| For me: - No nagware (no Apple Music pop-ups, advertisements for safari, login nag in settings, et. al) - Built-in package manager - Having (relative) parity between production and development Between those three, you probably couldn't pay me to go back to MacOS. Adding my own package manager, disabling ads and making my Mac into a Linux-equivalent machine is possible, but it's a lot of work to maintain and set up. If I was a creative and used Adobe/Microsoft tools, I might be a little nicer to MacOS. As a programmer though? I haven't felt the desire to use a Mac since Mojave existed. |
The Linux built in package manager is only ok. It often lags behind in versions of things I need. I ended up using Homebrew on both Mac and Linux. For the cases the Linux built-in package manager is too out of date I use Homebrew. It's not perfect on either system.

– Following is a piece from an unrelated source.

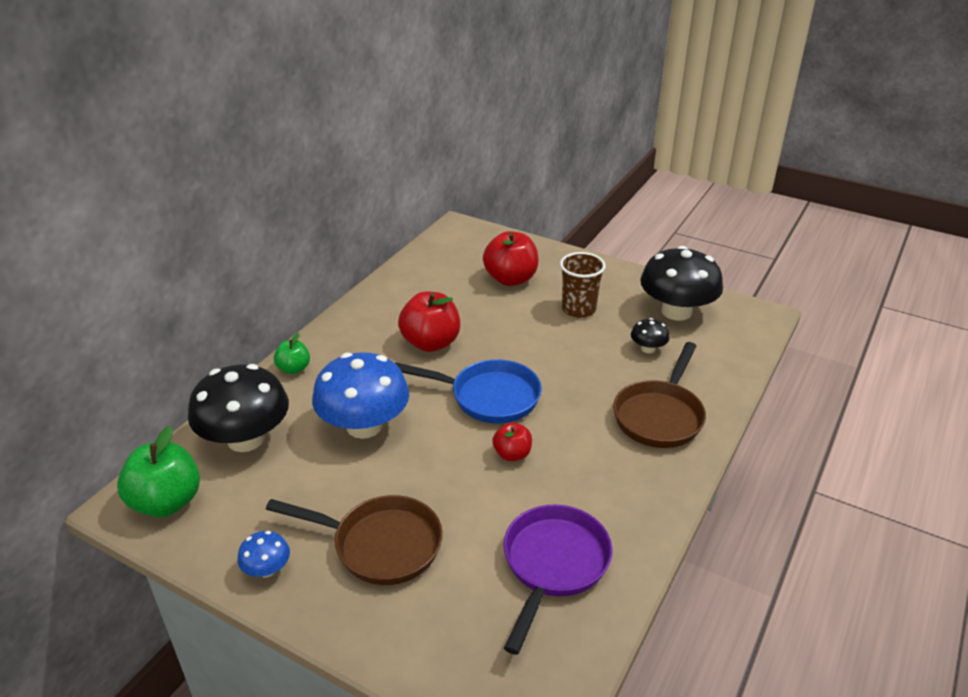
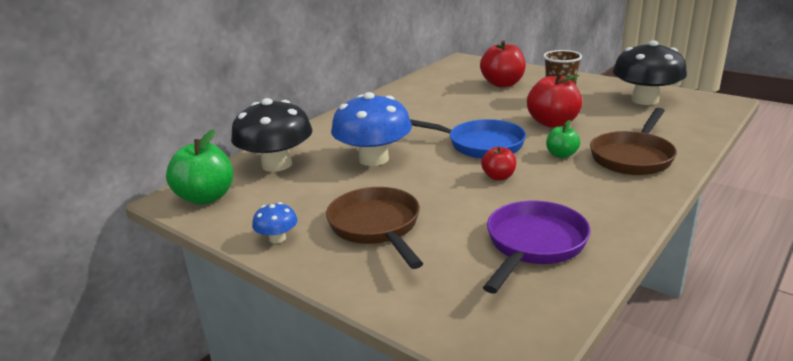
camera: 10 degrees right, 10 degrees down
(294, 369) = (322, 128): green apple -> green apple (561, 155)
(380, 545) = (377, 227): brown pan -> brown pan turned 135 degrees counterclockwise
(431, 343) = (434, 116): red apple -> red apple (552, 123)
(648, 348) = (620, 120): black mushroom -> none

> - Having (relative) parity between production and development
For certain classes of development this is a big deal.
For my container work it doesn't really matter. I'm running Rancher Desktop and doing container based dev in the VM. Windows, Linux, or Mac doesn't matter as the host.
> - No nagware (no Apple Music pop-ups, advertisements for safari, login nag in settings, et. al)
I must have learned to ignore this as I've had Macs for a couple decades now.
On the flip side, a lot of business software I must use for work isn't available on Linux. I think this is the biggest problem for GNU/Linux as a general OS. There's some biz software that just doesn't run there.